Have you ever seen an Olympic swimmer with circular dark markings up and down his or her back and wonder what did he or she do to themselves and why? Chances are they have received a therapeutic cupping session.
So what is cupping therapy, and why would anyone want to do it? It looks painful, right? Cupping has been around for thousands of years dating back to early Egypt, China and Greece. It then spread through parts of Africa and Europe and was used by the natives of America.
Over the years, China has provided extensive research on the effectiveness and benefits of cupping, and currently uses this method in hospitals. In fact, the most prevalent use of cupping therapy has been in Traditional Chinese Medicine (TCM), but has now been adapted for other health care modalities including massage and chiropractic therapy.

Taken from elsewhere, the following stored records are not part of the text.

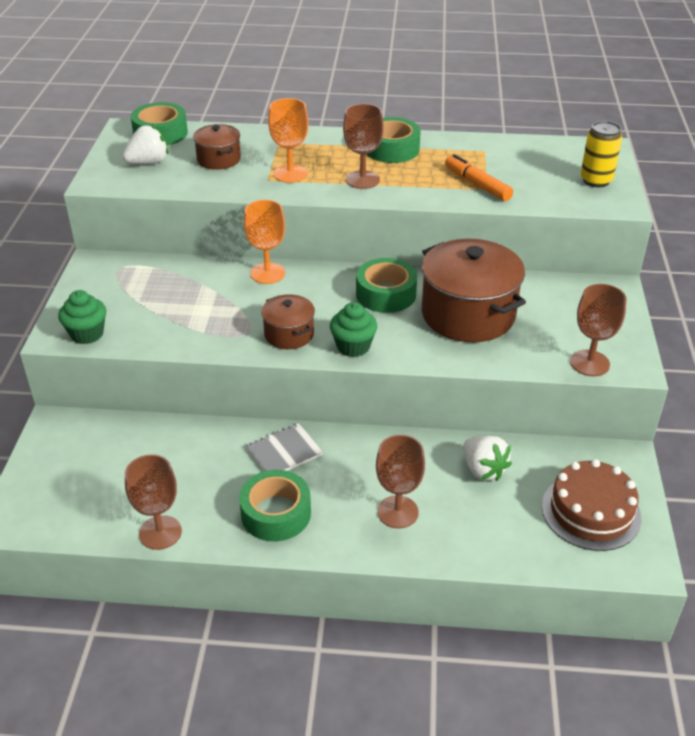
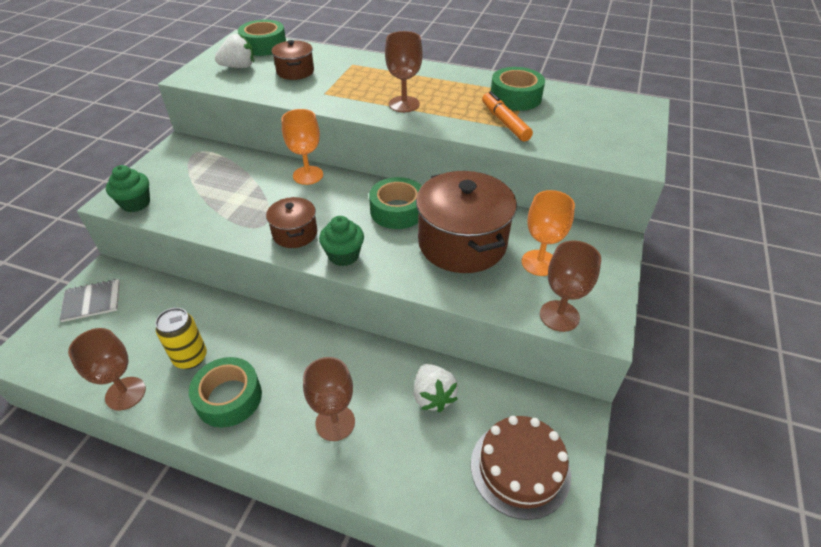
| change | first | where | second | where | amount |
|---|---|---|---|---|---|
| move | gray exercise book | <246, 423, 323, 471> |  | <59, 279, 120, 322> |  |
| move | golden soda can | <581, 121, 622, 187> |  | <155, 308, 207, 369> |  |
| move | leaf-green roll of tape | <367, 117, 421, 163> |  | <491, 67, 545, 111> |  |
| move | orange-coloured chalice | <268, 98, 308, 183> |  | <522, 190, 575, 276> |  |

Cupping is not reserved for athletes but is a therapy used by all walks of life to relieve muscle tension, backaches, stiff neck and shoulders and other challenges brought on by stress, work and daily life.
What Is Cupping?
In ancient times, tribes utilized animal horns, bamboo, bones, nuts, seashells and gourds as suction devices to purge bites, infections and skin lesions from the body. Ancient healers even used this method on the body to draw out evil spirits. Currently, the cup is usually made from bamboo, glass or plastic and is most extensively used in TCM. Although there are several ways to facilitate stationary cupping therapy, fire cupping is most traditionally used. By quickly heating the inside of the cup with fire, suction is created when placed on the skin. Typically, 4 to 6 cups are used adhering to the skin for about 15 to 20 minutes. According to Acupuncture Today, "The negative pressure created by the suction stimulates the local acupuncture point, this increases the Qi and blood flow through the meridian to loosen up tight muscles, to relieve pain, and to detoxify and re-balance organ function."
Massage cupping is another way of facilitating and is commonly used by practitioners of the western healing arts. Plenty of oil is needed to glide the cups over the skin in a smooth, consistent movement. The suction and negative pressure created by massage cupping releases rigid soft tissue, breaks up and drains excess fluids and toxins, loosens adhesions and lifts connective tissue, and brings blood and lymph flow to stagnant skin and muscles.
Stationary and massage cupping are most commonly used on the back, neck and shoulders. But by adjusting the size of the cups, this therapy can be used almost anywhere on the body including the feet and face.